Then, the group management apparatus 5 performs the operation of step S4. In step S4, the group management device 5 confirms the status of the car 2. Then, the group management apparatus 5 performs the operation of step S5. In step S5, the group management device 5 determines whether or not another robot 1 is riding in the car 2.

When another robot 1 is riding on the car 2 in step S5, the group management device 5 performs the operation of step S6. In step S6, the group management device 5 determines whether or not the robot 1 can ride on the car 2 together with the robot 1.

When the robot 1 can ride on the car 2 in step S6, the group management device 5 performs the operation of step S7. In step S7, the group management device 5 calculates the mountable area of the car 2 based on the robot information table, the elevator information, and the mounting state of the car 2.

Then, the group management apparatus 5 performs the operation of step S8. In step S8, the group management device 5 determines whether or not the robot 1 can ride on the basis of the mountable area of the car 2.

When the robot 1 can ride in step S8, the group management device 5 performs the operation of step S9. In step S9, the group management device 5 outputs a command to the robot 1 to take the sensor area while narrowing it down. Then, the group management apparatus 5 ends the operation.

When the other robot 1 does not get on the car 2 in step S5, the group management device 5 performs the operation of step S9.

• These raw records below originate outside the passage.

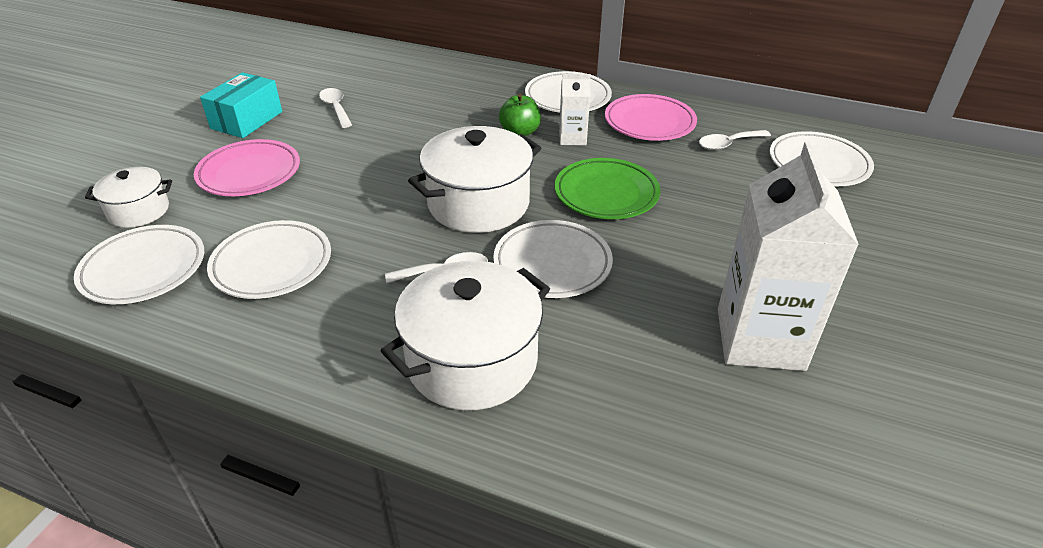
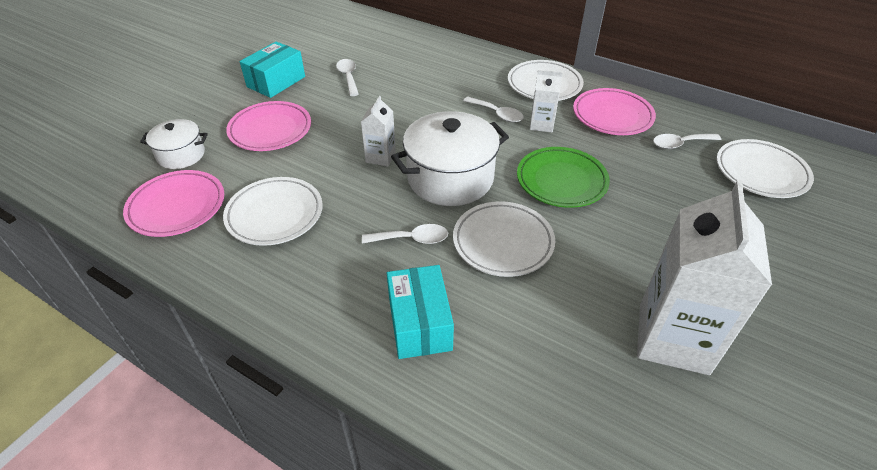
camera: 10 degrees right, 5 degrees up
(144, 269) = (177, 207): white plate -> pink plate
(391, 189) = (380, 157): none -> white carton
(472, 361) = (419, 323): white pot -> turquoise box
(520, 132) = (497, 114): green apple -> white spoon

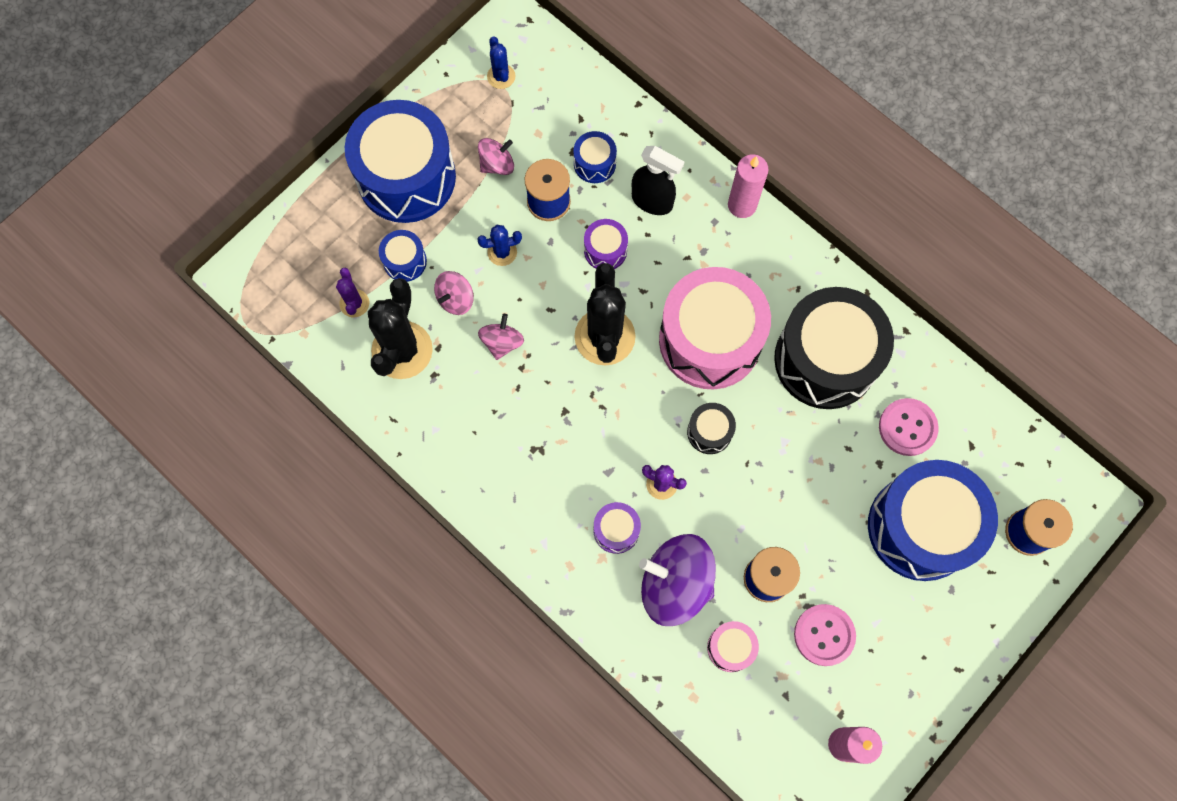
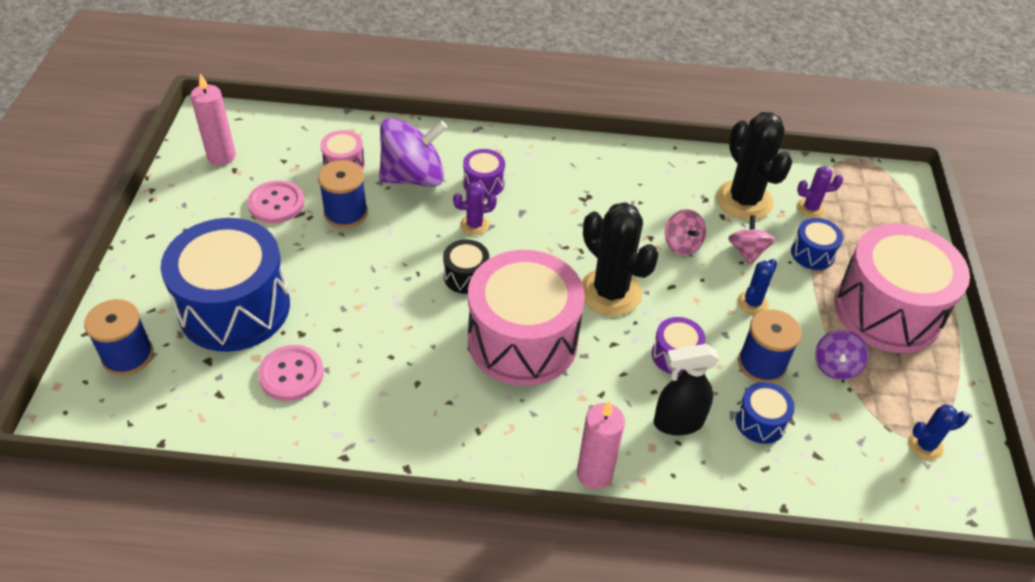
camera: 140 degrees right, 25 degrees down
(354, 303) = (810, 208): purple cactus -> purple cactus turned 45 degrees counterclockwise
(406, 177) = (887, 310): blue drum -> pink drum
(497, 164) = (835, 366): pink spinning top -> purple spinning top
(501, 76) = (925, 445): blue cactus -> blue cactus turned 45 degrees counterclockwise
(825, 359) = (407, 385): black drum -> none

If the robot 1 cannot ride on the car 2 in step S6 or if the robot 1 cannot ride on the car in step S8, the group management device 5 returns to step S2 and receives a request for riding on the car 2 from the robot 1 again.

According to embodiment 5 described above, the group management device 5 determines whether or not the car 2 can be shared, based on the attributes of each of the plurality of robots 1. Therefore, the robot 1 can be moved under more appropriate conditions.

Embodiment 6

Fig. 12 and 13 are flowcharts for explaining an outline of the operation of the group management device 5 for an elevator to which the movement assistance system of the robot 1 according to embodiment 6 is applied. The same or corresponding portions as those in embodiment 5 are denoted by the same reference numerals. The description of this part is omitted.

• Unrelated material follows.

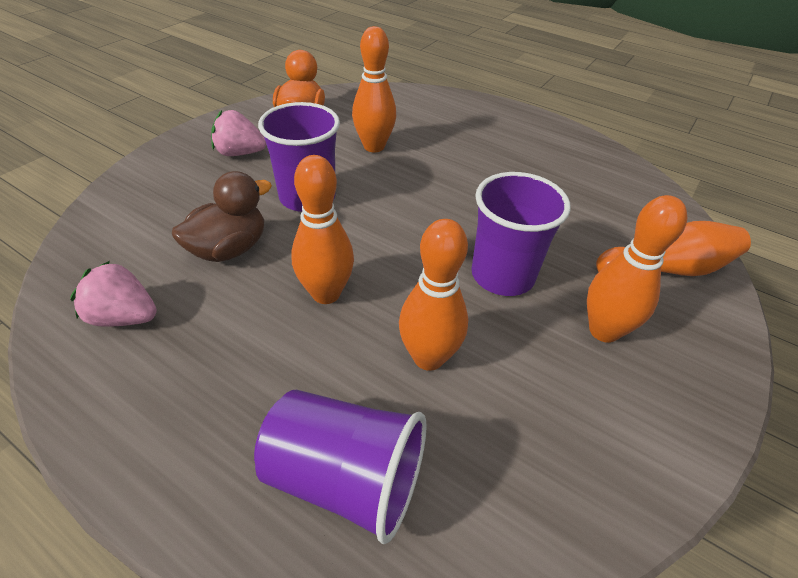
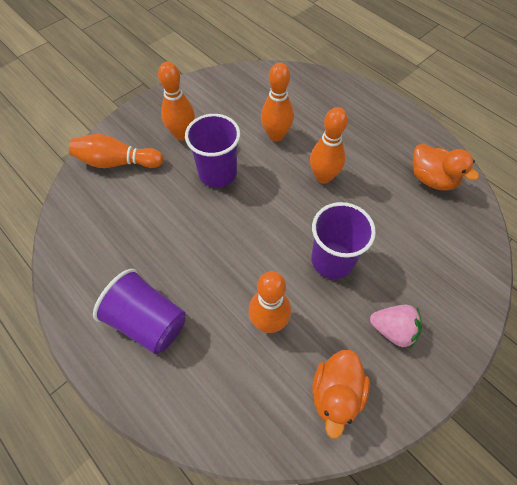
camera: 165 degrees left, 15 degrees up
(124, 317) = (432, 179): pink strawberry -> orange duck
(229, 249) = (383, 218): brown duck -> none
(345, 478) = (321, 99): purple cup -> purple cup (148, 321)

In step S11, the group management device 5 starts the process of getting on the car 2 by the robot 1. Then, the group management apparatus 5 performs the operation of step S12. In step S12, the group management device 5 receives input of information on the weight of the loaded article from the robot 1. Then, the group management apparatus 5 performs the operation of step S13. In step S13, the group management device 5 selects a car 2 on which the robot 1 can ride from the robot movement table.

Then, the group management apparatus 5 performs the operation of step S14. In step S14, the group management device 5 confirms the status of the car 2. Specifically, the group management device 5 confirms the total boarding ration of the elevator based on the scale information of the elevator. The group management device 5 confirms the weight of the robot 1 mounted on the car 2 and the weight of the load thereof.

Then, the group management apparatus 5 performs the operation of step S15. In step S15, the group management device 5 determines whether or not the total mounting quota matches the total of the weight of the robot 1 being mounted and the weight of the mounted object.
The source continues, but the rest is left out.